SAN FRANCISCO -- Red Hat Virtualization 4.2 adds Ansible-powered disaster recovery automation options and a polished...
UI, but it's still not likely to win over VMware devotees.
Among the additions to the Red Hat Virtualization 4.2 release is a new interface that aims to more closely align with other Red Hat products, such as CloudForms. Also, disaster recovery features include enhanced automated failover and failback of DR processes. And a high-performance VM option streamlines the process of configuring a large VM for demanding workloads, like big data analytics.
Red Hat executives said they see an opening for the open source Red Hat Virtualization (RHV), as companies evaluate their investments in mature virtualization platforms against other emerging technologies.
"We think enterprises are definitely looking for lower-cost alternatives," said Gunnar Hellekson, Red Hat's director of product management, Linux and virtualization.
Will RHV 4.2 be a VMware killer?
Despite the improvements, analysts and customers at the Red Hat Summit said the product still faces an uphill battle to displace other hypervisors.
"I don't know if it's going to be a VMware killer," said IDC analyst Gary Chen. "It's not even a matter of features anymore. If RHV tomorrow had every feature VMware had, it still wouldn't change things very much."
Customers at the show who weren't already RHV users echoed the challenges Red Hat faces in growing RHV adoption. Joseph Green, a sys admin at Transamerica, a life insurance and investment firm based in Baltimore, said his company has slowly migrated to Red Hat products over the last several years, but faced pushback when the conversation turned to RHV.
Gary Chenanalyst, IDC
"It's not in the cards," Green said. "We have a VMware team, and when we'd bring it up, they'd feel like, 'You're trying to take our jobs.' That's not an argument I want to have."
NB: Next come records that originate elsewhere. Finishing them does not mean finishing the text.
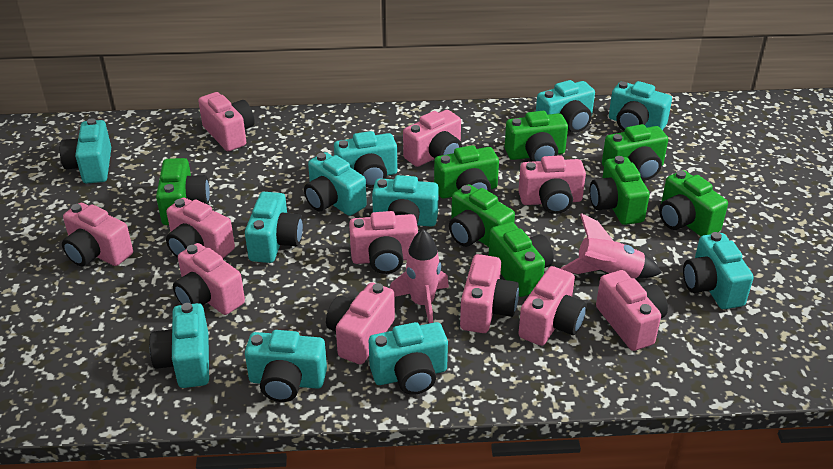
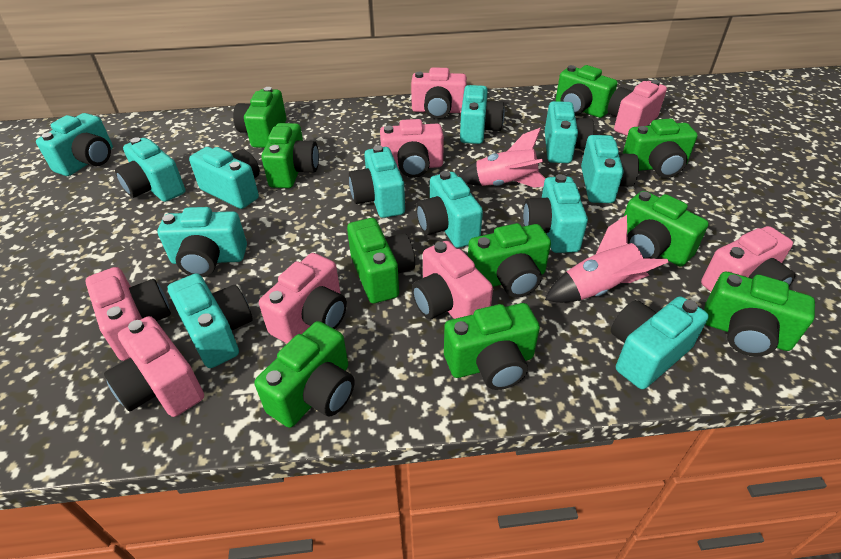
green camera: 8 -> 10
pink camera: 11 -> 8
turquoise camera: 11 -> 12

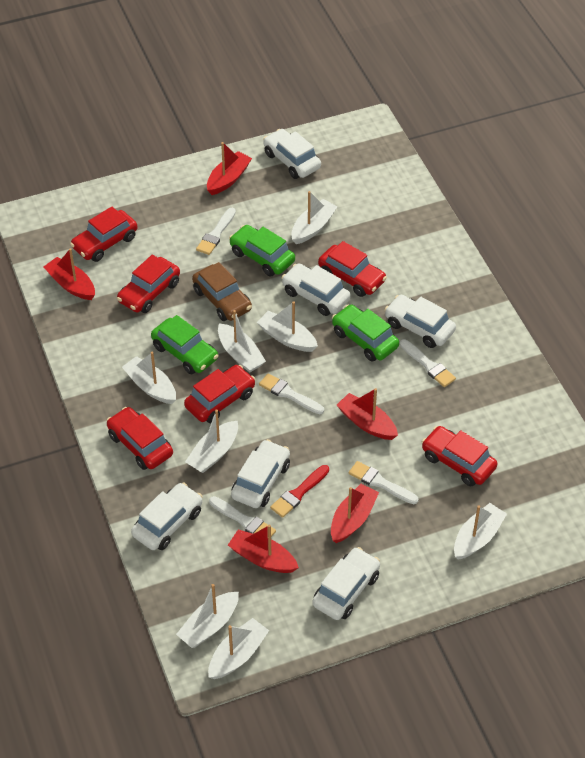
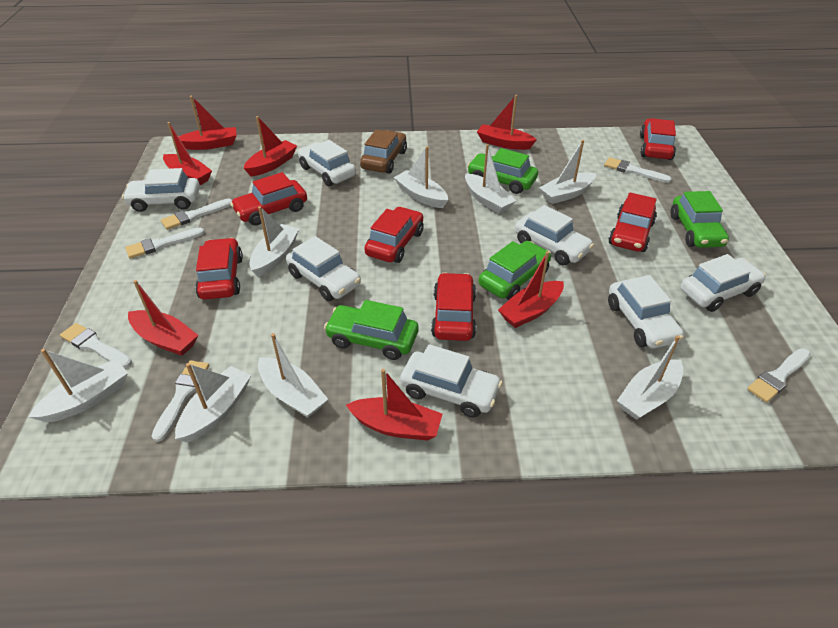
green car: 3 -> 4
red boat: 5 -> 7
red brush: 1 -> 0
white brush: 5 -> 6
white car: 6 -> 7

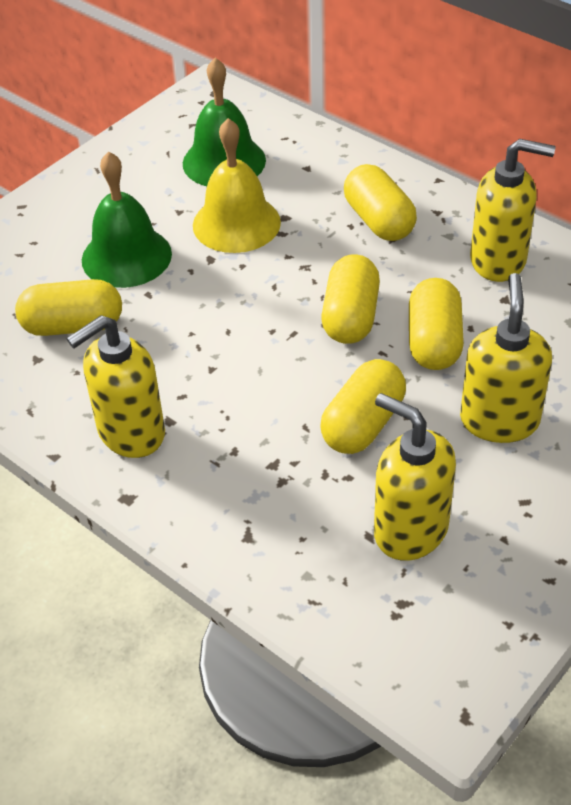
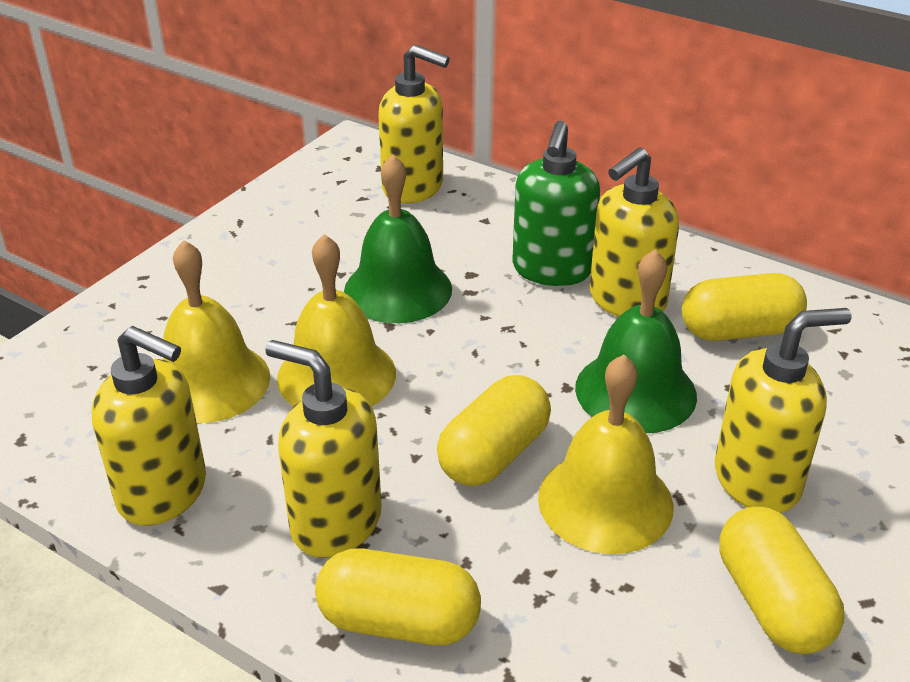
green soap dispenser: 0 -> 1
yellow bell: 1 -> 3
yellow capsule: 5 -> 4
yellow soap dispenser: 4 -> 5

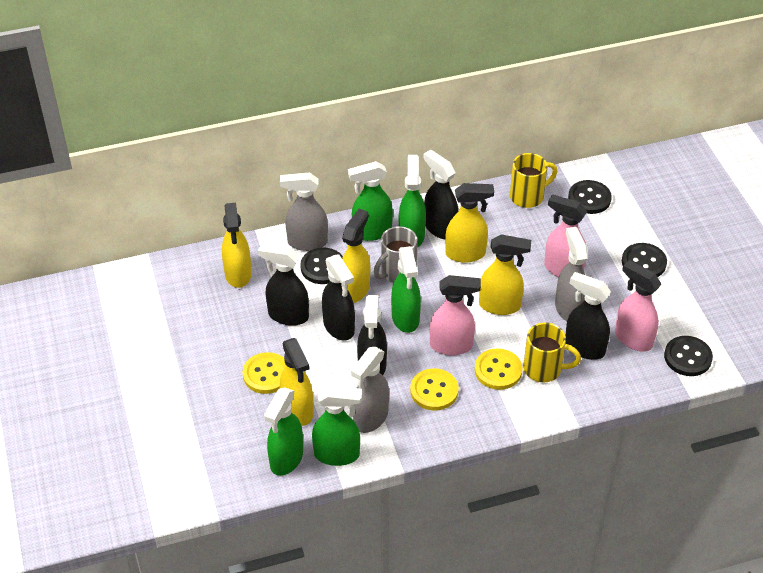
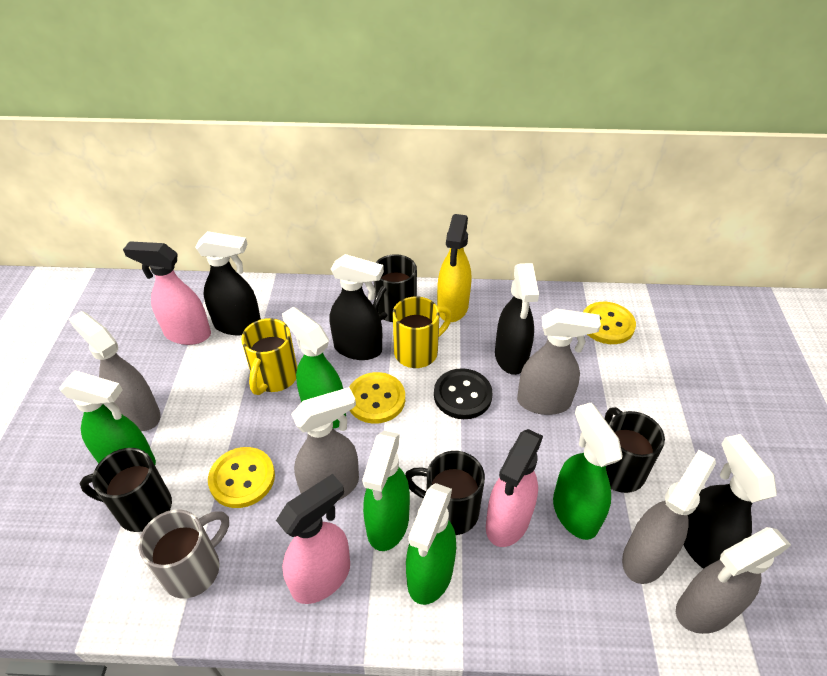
black button: 4 -> 1
black mug: 0 -> 4
black spray bottle: 5 -> 4
grey spray bottle: 3 -> 5
yellow spray bottle: 5 -> 1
Red Hat Virtualization 4.2, the latest version of the KVM-based virtualization platform, is generally available today, but the product took a back seat to other news at the company's annual Red Hat Summit user conference. However, Red Hat executives did preview plans to bring container-native virtualization -- based on the open source KubeVirt project -- to OpenShift.
The KubeVirt project aims to allow administrators to deploy and manage VMs alongside containers on Kubernetes. While the project has limited use for production deployments, it would make it easier for developers to integrate traditional VM-based applications that interact with containerized applications into the same platform.
"We see a lot of people interested in containerizing a traditional app," IDC's Chen said. "This idea basically lets you use all of the container-based tools you might be using for containerized apps."